The Geeks Who Saved Prince of Persias Source Code From Digital Death: This is the most fun story of any of those in this list. Be sure to follow the dramatic events as the original source code for the Apple II version of Prince of Persia makes its way off its original media and up onto Github.
Toward a Library of Virtual Machines: Insights interview with Vasanth Bala and Mahadev Satyanarayanan: This interview goes into some depth on the design of the Olive Library project. One quote is particularly salient on the potential importance of software preservation: as all fields of scientific investigations rely on complex simulation and visualization software, the ability to archive these software artifacts in executable form becomes essential for reproducibility of scientific results. Software preservation also enables long term data preservation. Todays data formats may become obsolete tomorrow, unless the software applications that process those formats are also preserved
Emulation: From Digital Artefact to Remotely Rendered Environments: Dirk von Suchodoletz, Jeffrey van der Hoeven 2009; While not directly focused on software preservation, a section of the paper articulates the focuses on some of the needs for and various problems in constituting software archives. Here is a valuable quote the original software also needs to be preserved if digital objects are to be kept alive via emulation. Guidelines similar to those created for digital objects themselves must be brought to bear in order to safeguard emulators, operating systems, applications and utilities. That is, software should be stored under the same conditions as other digital objects by preserving them in a OAIS-based (ISO 14721:2003) digital archive.

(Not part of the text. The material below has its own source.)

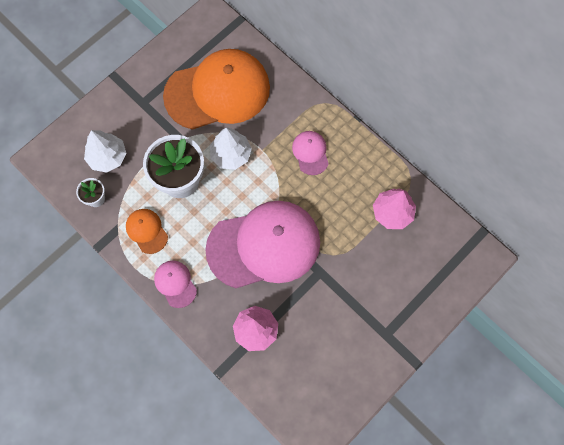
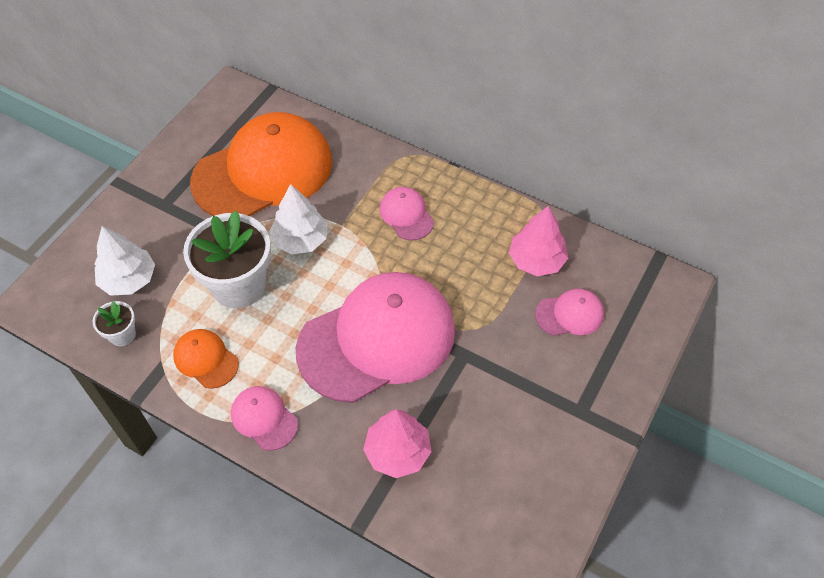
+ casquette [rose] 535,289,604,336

Preserving Virtual Worlds Final Report: McDonough, J., Olendorf, R., Kirschenbaum, M., Kraus, K., Reside, D., Donahue, R., Phelps, A., Egert, C., Lowood, H., & Rojo, S. (2010). At 187 pages, this is more of a book than an essay, but its full of valuable exploration and discussion of the various issues, problems, and opportunities around preserving video games.
The Attic & the Parlor: Notes from a Workshop on Software Collection, Preservation & Access: The Computer History Museums Software Preservation Group hosted what looked to be a fascinating workshop in 2006. You can find the proceedings and presentations online and their wiki also includes a rather extensive directory of software collections. The Attic & Parlor notion in the title focuses on a distinction between highly curated collections and sprawling “gather it all up” collections. This, like the preserving virtual worlds report, focus on the value of collecting source code.

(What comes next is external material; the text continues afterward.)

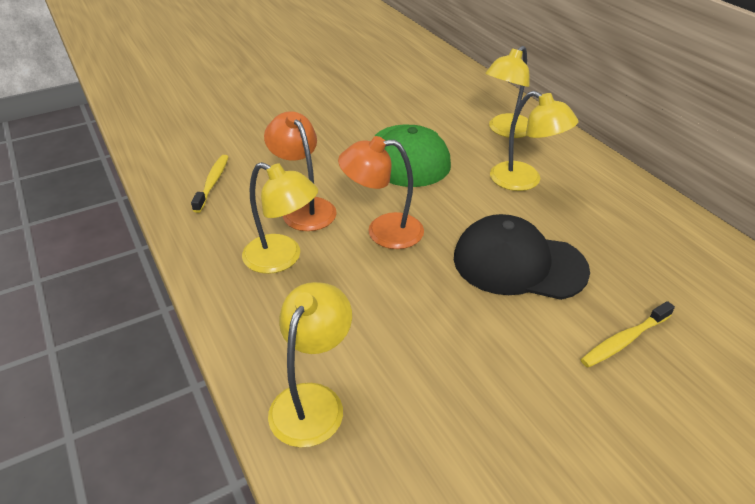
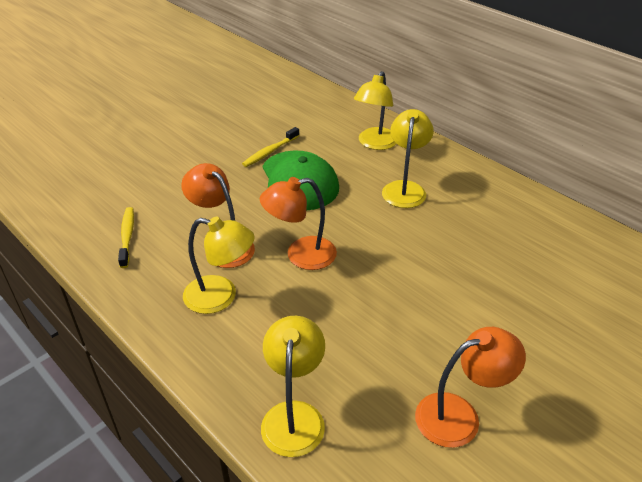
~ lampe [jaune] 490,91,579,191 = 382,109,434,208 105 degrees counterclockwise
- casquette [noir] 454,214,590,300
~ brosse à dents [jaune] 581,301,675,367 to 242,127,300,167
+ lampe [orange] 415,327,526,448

What should we collect to preserve the history of software? Shustek, L. (2006). IEEE Annals of the History of Computing, 28(4), 112 – 111. Another strong argument for preserving source code. I argue that unless we collect, preserve, and interpret the software code in addition to the related artifacts, we have discarded the softwares intellectual essence. Emphasizing collateral materials puts the focus on the history of products and downplays the development of the scientific and engineering accomplishments that underlie them.
Preserving Software: Why and How John G. Zabolitzky, Iterations: An Interdisciplinary Journal of Software History 1 (September 13, 2002): 1-8. Zabolitzky makes an impassioned argument for urgent action on software preservation and similarly makes an appeal for the preservation of original source code. the evolution of software methods, techniques, styles, etc., is described in many books and articles. However, all of that is essentially hearsay: what actually has been done (and what may be different from what the active players in this area may report since they might have wished to do something different) can only be discerned and proven by examining the source code. The source code of any piece of software is the only original, the only artifact containing the full information. Everything else is an inferior copy.
What essential readings would you add to a list like this? Please consider taking a moment to add them in the comments. Also, feel free to use this comment thread as a place to discuss the various ideas and approaches advocated for in these readings?